In contrast to the twelve monophthongal vowels of Received Pronunciation, Ghanaian English has only seven, an attribute shared with other forms of African English:

Vowel phonemes
|  | Front | Central | Back |
|---|---|---|---|
| Close | i |  | u |
| Close-mid | e |  | o |
| Open-mid | ɛ |  | ɔ |
| Open |  | a |  |

Ghanaian English exhibits several mergers including the fleece–kit, foot–goose, and thought–cloth mergers. Vowels before /n/ are nasalized, often leading to the reduction or loss of the consonant.

In Ghanaian English, the voiceless alveolo-palatal sibilant [ɕ] is the usual realisation of the phoneme //ʃ// (as in "ship" and "Chicago"), the voiceless alveolo-palatal affricate [tɕ] is the usual realisation of //tʃ// (as in "cheese" and ""watching") and the voiced alveolo-palatal affricate [dʑ] is the usual realisation of //dʒ// (as in "general" and "magic").
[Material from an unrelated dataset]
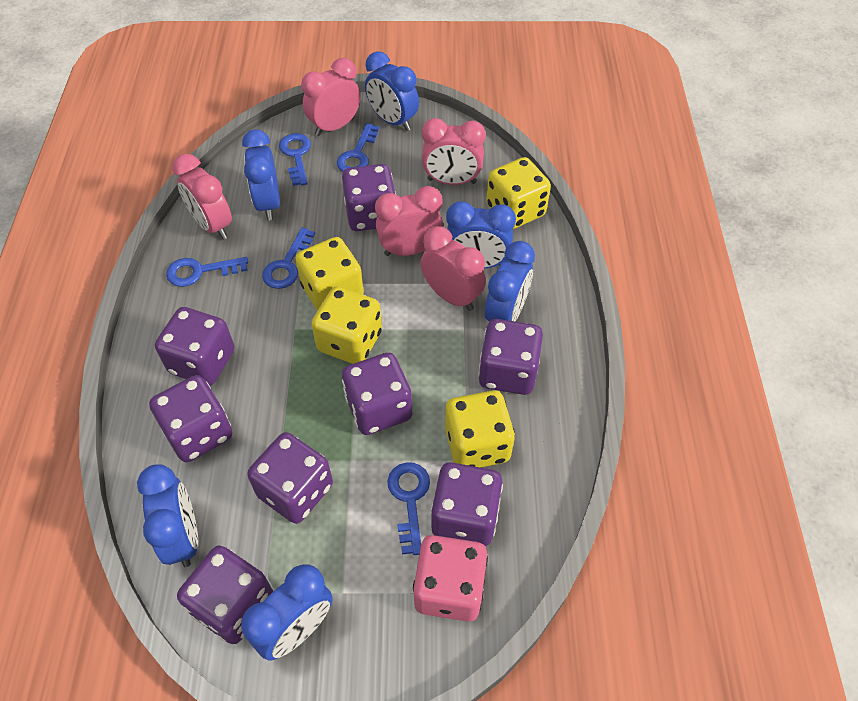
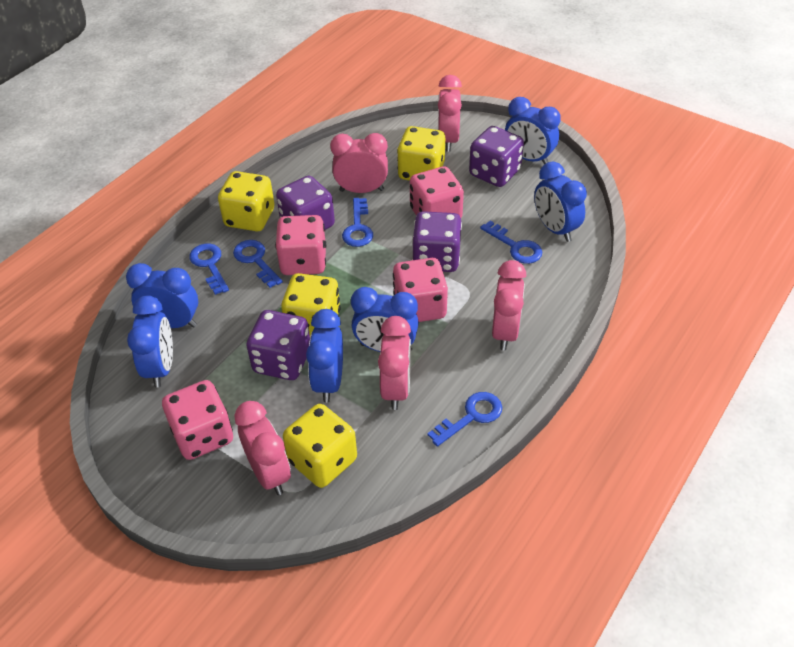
pink dice: 1 -> 4
purple dice: 8 -> 4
Ghanaian English features some degree of Th-stopping on word-initial and medial positions, pronouncing the dental fricatives /θ/, /ð/ as alveolar stops /t/, /d/; dental stops /t̪/, /d̪/; or dental affricates /tθ/, /dð/. On word-final positions /θ/ can be fronted to a labiodental fricative /f/. However, significant portions of the population, especially women, maintain these sounds.

Obstruents tend to be de-voiced word-finally, pronouncing Lord as [lɔt] and news as [nius], for example. On the other hand, they can be voiced when inter-vocalically or around voiced consonants, even across word boundaries: pieces [piziz], what about [hwad abaut], first degree [fɛz diɡri].

Ghanaian English is a non-rhotic dialect, and is notable in that it doesn't present linking or intrusive R. The /r/ phoneme is realized as [ɻ], due to influence from Akan. L-vocalization or reduction is present at times when one would see syllabic l: available [avelabuˡ], apple [apɔ], with the preceding vowel velarizing to /ɔ/ or /u/ when /l/ is reduced. This phenomenon also occurs on other occasions: will [wɔˡ ~ wuˡ], shall [ʃa].

Perhaps due to Scottish influence, the wine-whine merger isn't present in Ghanaian English, so words with wh- are rendered [hw].